Romania has been on my bucket list for two reasons: bears and haunted forest.
No, I’m not a big fan of bears. I actually suffer from a massive fear of bears. Watching a YouTube video featuring those massive animals can spread up my heart rate and make my palms sweaty. Ask any of my friends, I’m not exaggerating… but anyone who loves hiking has to come to terms with a simple fact that sooner or later one finds themselves on bears territory.
Romania has the biggest population of bears in Europe. I simply was trying to convince myself that bears aren’t that scary nor it’s easy to meet them.
My second reason to visit Romania was famous haunted forest, Hoia Baciu, which is why I flew to Cluj-Napoca.
Cluj-Napoca is second biggest city in Romania and full of universities, landmarks and vibrant nightlife. Not that I tried any of those:)
I personally love travelling to Eastern Europe because of how cheap and diverse it is.
Because my flight arrived quite early and after checking in into my apartment I had almost the whole day left, I decided to go straight to Hoia Baciu. I did a little bit of research on the subject and have to say it sounded awesome. My enthusiasm went down a little bit after I spoke to my Romanian friend and she said she never heard of that forest.
Panic! Oh no! What if it’s all just a hoax? To attract tourists?
I inquired some info from my host and she didn’t help either. She said it’s just a normal forest and many locals go there on weekends to have picnics etc.
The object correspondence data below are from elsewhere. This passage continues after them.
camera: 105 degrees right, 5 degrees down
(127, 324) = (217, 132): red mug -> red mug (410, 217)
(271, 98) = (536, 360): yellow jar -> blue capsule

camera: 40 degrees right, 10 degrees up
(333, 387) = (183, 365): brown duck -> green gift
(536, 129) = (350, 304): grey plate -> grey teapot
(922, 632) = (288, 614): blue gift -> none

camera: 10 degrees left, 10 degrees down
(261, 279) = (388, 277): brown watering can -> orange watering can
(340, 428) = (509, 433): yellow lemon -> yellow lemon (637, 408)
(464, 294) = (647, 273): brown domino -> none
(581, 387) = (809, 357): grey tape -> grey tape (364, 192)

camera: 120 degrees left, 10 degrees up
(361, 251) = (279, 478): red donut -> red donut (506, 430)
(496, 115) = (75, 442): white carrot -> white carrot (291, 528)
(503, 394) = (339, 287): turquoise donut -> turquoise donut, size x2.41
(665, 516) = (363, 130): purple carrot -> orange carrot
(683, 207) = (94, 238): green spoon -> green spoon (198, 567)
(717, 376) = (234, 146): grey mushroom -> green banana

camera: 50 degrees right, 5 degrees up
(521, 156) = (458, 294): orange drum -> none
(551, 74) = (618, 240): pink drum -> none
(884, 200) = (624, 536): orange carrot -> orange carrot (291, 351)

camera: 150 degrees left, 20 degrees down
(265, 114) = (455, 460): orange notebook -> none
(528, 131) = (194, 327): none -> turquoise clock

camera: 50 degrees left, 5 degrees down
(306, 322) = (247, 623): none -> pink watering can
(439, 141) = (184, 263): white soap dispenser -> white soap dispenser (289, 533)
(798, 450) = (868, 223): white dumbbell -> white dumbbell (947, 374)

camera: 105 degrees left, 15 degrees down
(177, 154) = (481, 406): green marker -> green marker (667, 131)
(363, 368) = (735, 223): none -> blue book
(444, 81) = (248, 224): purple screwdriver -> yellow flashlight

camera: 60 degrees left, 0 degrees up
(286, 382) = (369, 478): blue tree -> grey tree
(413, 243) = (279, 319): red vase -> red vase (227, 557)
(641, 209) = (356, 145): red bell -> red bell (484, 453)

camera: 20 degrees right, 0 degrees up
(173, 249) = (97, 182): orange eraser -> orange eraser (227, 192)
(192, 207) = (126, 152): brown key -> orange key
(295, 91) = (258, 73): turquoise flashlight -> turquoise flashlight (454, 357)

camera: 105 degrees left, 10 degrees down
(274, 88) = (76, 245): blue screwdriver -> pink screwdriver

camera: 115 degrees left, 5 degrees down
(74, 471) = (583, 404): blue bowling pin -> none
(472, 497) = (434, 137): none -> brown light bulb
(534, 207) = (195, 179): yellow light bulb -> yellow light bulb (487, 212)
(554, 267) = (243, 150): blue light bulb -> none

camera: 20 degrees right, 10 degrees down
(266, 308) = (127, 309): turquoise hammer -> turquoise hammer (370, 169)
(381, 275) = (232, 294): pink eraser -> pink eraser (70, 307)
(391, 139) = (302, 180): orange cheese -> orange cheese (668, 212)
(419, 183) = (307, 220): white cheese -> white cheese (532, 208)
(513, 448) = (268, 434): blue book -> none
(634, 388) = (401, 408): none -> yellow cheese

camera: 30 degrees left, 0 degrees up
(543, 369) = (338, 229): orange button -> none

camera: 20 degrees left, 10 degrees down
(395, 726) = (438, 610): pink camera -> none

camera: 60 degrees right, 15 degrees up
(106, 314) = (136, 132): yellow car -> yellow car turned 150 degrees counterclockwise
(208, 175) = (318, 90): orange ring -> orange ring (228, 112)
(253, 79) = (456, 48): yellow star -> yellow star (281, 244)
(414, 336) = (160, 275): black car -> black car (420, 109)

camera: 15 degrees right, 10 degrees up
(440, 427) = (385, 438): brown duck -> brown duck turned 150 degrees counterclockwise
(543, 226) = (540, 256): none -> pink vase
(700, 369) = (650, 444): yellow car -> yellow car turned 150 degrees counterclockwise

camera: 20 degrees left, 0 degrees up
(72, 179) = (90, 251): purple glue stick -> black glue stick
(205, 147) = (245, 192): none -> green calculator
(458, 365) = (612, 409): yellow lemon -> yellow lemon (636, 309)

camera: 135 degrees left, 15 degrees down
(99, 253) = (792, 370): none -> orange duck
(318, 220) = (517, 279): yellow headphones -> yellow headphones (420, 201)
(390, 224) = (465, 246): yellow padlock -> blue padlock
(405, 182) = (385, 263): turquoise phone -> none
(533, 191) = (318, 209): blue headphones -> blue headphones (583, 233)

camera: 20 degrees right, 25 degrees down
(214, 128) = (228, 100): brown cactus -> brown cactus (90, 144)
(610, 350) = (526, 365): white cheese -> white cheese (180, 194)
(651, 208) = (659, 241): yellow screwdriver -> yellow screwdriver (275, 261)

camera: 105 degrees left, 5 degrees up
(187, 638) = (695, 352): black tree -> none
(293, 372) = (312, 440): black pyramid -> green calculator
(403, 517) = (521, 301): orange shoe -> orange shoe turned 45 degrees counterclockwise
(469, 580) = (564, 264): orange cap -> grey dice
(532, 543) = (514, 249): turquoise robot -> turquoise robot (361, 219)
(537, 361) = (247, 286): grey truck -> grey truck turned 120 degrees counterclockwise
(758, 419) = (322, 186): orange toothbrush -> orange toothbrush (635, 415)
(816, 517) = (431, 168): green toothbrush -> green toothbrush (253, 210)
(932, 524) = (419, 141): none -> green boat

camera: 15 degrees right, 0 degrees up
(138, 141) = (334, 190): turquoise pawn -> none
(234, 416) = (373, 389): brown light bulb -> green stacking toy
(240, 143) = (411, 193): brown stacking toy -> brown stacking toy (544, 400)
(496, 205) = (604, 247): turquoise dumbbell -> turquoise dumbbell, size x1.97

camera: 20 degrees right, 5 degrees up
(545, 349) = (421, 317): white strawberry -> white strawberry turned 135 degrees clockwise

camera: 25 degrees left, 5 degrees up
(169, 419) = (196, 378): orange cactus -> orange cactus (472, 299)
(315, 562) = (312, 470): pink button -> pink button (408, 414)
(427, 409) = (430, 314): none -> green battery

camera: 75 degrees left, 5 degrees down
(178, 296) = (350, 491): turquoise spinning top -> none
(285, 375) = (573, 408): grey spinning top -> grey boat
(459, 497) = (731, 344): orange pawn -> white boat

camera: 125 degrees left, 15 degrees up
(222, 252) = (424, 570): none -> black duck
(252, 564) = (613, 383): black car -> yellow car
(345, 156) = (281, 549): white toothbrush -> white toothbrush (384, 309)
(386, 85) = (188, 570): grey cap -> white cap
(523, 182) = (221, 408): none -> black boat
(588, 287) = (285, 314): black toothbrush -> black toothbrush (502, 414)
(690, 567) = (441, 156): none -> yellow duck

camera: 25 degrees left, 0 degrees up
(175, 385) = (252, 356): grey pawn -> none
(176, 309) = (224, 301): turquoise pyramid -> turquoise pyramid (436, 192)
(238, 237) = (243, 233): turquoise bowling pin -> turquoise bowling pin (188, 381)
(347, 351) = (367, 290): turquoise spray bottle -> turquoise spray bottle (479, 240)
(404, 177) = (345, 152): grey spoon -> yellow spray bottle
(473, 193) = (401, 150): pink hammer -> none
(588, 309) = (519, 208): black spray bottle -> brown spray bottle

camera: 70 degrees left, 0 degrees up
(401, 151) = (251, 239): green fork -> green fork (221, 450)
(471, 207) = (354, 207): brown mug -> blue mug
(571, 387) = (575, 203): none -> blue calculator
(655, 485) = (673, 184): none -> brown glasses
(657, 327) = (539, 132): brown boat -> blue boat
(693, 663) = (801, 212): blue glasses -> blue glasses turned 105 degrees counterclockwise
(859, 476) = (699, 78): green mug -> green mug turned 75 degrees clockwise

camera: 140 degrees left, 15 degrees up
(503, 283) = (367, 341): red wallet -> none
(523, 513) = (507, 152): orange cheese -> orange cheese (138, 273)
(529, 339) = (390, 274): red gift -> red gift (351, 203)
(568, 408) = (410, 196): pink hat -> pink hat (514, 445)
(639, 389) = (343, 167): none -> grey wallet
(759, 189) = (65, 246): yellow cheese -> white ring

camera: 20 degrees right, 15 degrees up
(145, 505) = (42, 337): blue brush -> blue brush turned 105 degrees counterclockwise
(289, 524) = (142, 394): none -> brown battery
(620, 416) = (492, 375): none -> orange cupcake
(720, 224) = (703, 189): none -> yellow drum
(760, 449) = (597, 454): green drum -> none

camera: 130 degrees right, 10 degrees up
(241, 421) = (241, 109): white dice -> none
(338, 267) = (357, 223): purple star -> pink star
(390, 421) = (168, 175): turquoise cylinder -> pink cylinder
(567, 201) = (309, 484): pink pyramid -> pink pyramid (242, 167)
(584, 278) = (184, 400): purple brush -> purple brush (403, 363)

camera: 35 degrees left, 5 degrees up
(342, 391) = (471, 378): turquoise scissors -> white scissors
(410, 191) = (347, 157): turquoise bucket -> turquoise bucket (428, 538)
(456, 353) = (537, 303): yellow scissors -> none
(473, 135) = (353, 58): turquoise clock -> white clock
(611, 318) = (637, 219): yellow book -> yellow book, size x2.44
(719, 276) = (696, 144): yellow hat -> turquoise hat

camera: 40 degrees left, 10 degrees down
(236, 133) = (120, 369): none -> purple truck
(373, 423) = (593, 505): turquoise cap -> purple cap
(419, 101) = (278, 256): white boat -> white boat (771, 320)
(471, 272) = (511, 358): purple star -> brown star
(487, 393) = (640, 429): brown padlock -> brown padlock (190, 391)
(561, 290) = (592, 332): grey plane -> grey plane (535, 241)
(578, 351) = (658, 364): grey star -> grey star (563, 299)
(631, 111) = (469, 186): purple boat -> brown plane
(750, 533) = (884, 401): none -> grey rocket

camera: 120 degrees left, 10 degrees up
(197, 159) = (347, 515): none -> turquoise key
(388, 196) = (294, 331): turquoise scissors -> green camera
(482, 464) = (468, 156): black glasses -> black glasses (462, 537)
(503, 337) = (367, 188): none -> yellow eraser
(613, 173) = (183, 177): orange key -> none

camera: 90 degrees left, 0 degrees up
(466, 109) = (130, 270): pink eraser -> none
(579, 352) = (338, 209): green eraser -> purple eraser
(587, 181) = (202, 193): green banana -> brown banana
And indeed it does look like a normal ordinary forest.
I’m not sure if there is one particular part of the forest that is meant to be scary, but I didn’t stumble upon it. It is quite a big place.
I made it to the place which my map referred to as “Hoja timegate”. Clearly it was very known place as I wasn’t the only one curious about it.
Perhaps that is the place where all those mysterious disappearances took place? Of course I walked across the field just see if I can feel anything. I even took a video of the whole place.
I didn’t experience anything supernatural and out of the ordinary but that does mean this place isn’t haunted?
I think everyone should find out for themselves.
On my second day in Romania I visited beautiful forest in Faget.
It was bank holiday weekend so the place was very popular but not to the point that you would feel it. If you are like me and prefer places with less people, then Faget it’s a good choice.
Once you come out of the forest, the views are spectacular:
On my last day I decided to see some city views and learn a little bit of the history.
There is a free walking tour of the city centre daily at 6pm. Before that I visited Alaxandru Borza Botanical garden. There is a small fee at the entrance.
There is a museum, Japanese garden and also an amazing elevated platform, similar to the one in Kew Gradens in uk, from where you can see the layout of the gardens. Very lovely place.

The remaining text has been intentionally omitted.